Part 1: Knowing what you’ve got
Companies often evaluate their supply chain with an eye toward transportation costs. There is nothing wrong with this approach, and transport costs are usually the lion’s share of logistics costs, but inventory related costs should not be ignored. Inventory and warehousing costs may be your second largest logistics spend, and reducing those costs can help quite a lot.
Of course, every business is different. Different industries have different inventory needs, and different levels of customer service offerings within the same industry have different requirements. Nonetheless, every business has to decide how much inventory to maintain to offset the risk of supply chain shortage, changes in demand, and inaccuracy of market forecasts. The marketing team also makes its own demands on your storage capacity, as you well know.
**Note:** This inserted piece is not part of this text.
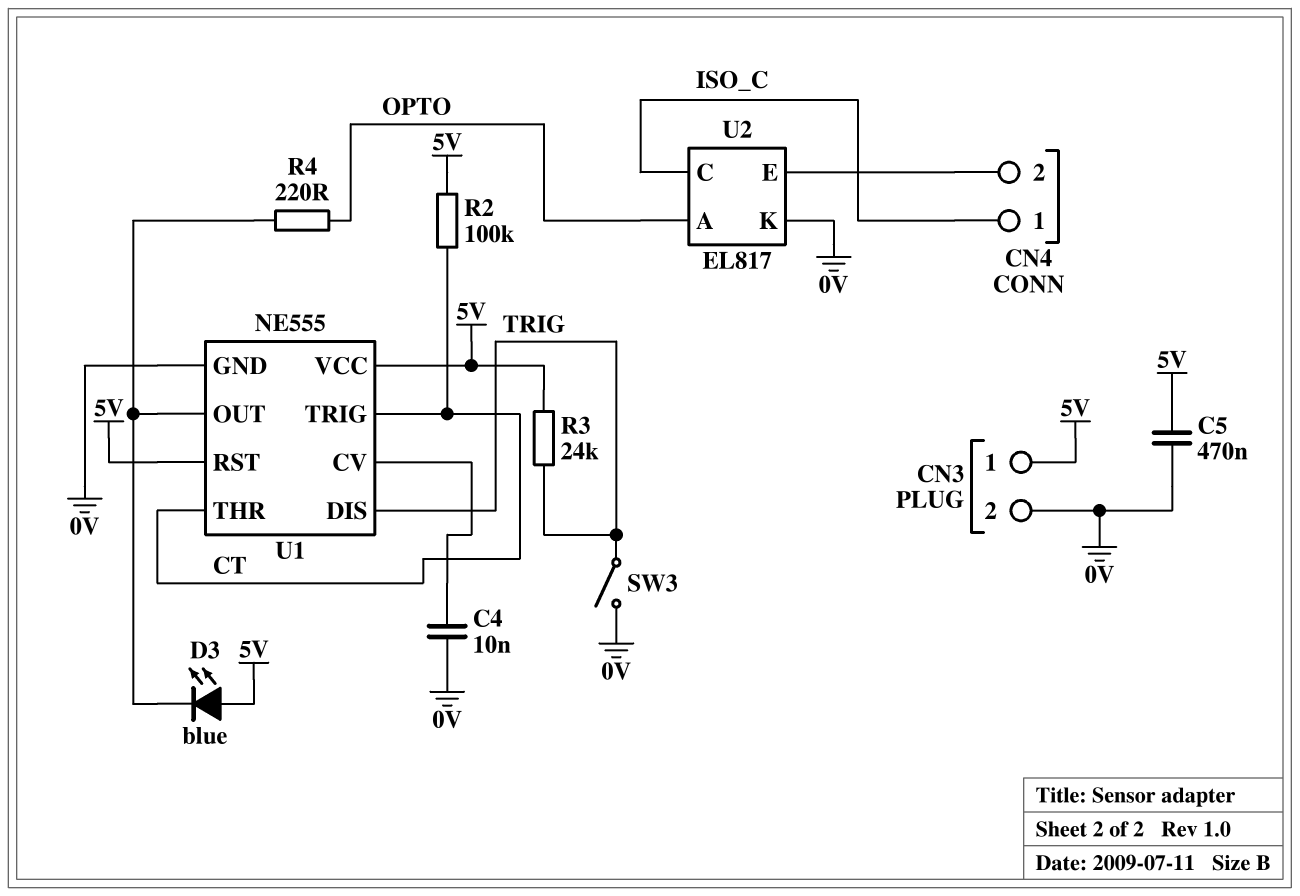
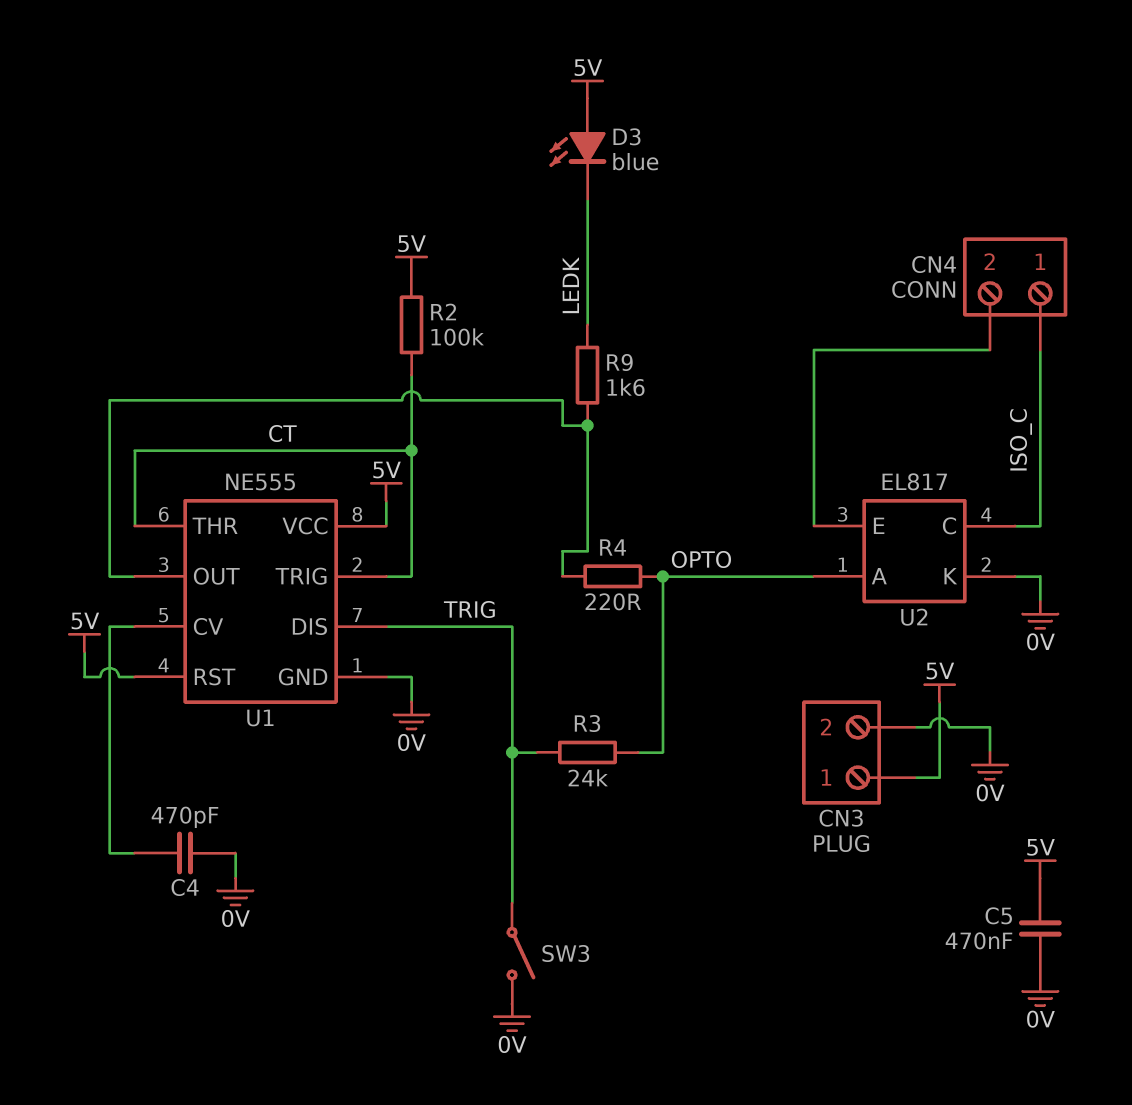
C4: 10nF (0V, U1/CV) -> 470pF (0V, U1/CV)
D3: LED blue (A 5V, K U1/OUT) -> LED blue (A 5V, K LEDK)
R3: 24k (5V, TRIG) -> 24k (OPTO, TRIG)
R9: none -> 1.6k (LEDK, U1/OUT)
You need to have a modern, detailed approach to inventory control, even if only to reduce unnecessary and unproductive expenses. Not controlling things tightly costs you in terms of space, labour, and business lost from late deliveries and backorders. When you consider that even a smallish company can have millions tied up in inventory at one point in the supply chain or another, even a few percentage points saved with modern techniques will pay for themselves in short order.
So, rule 1 is that you need to know what you’ve got on hand, and what’s coming.
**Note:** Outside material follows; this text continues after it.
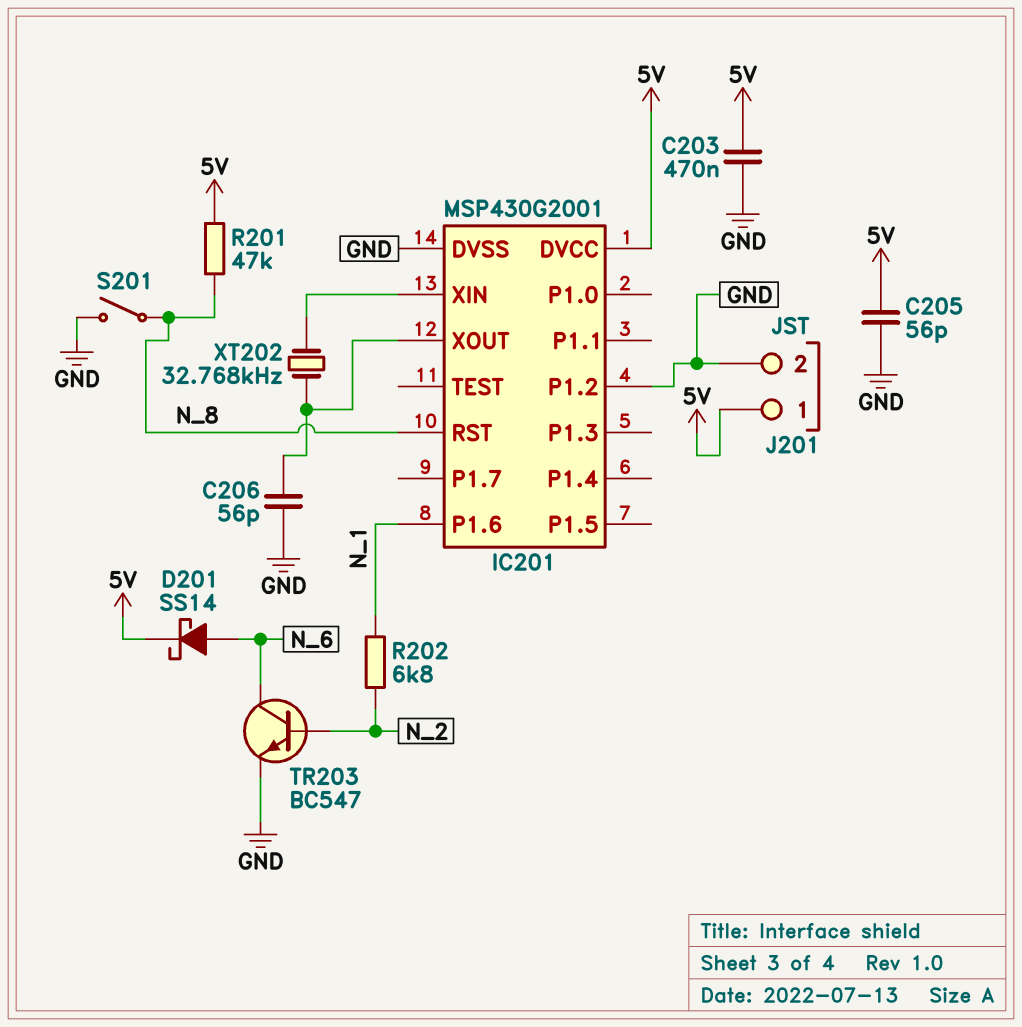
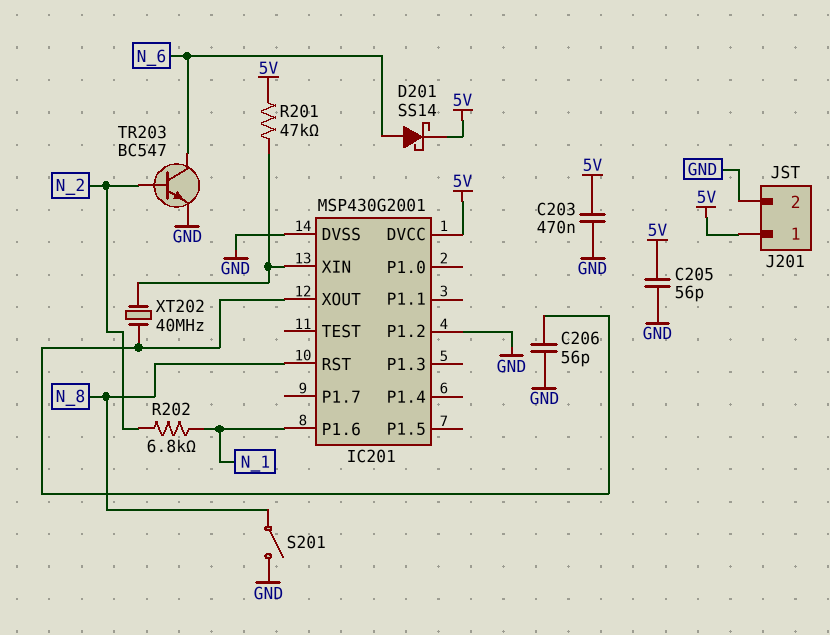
R201: 47k (5V, N_8) -> 47k (5V, IC201/XIN)
XT202: 32.768kHz (IC201/XIN, IC201/XOUT) -> 40MHz (IC201/XIN, IC201/XOUT)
To understand your inventory position on any kind of a detailed level, you need to keep track of your inventory in SKU terms. You need to know what you have, how much of it, and where it physically is. If you don’t know that, you may already be in trouble. Detailed knowledge involves the full history of each of your SKUs. You need an order history, and the usage rate of each SKU at your fingertips so you can predict how many weeks (or days) of inventory you have on hand for each.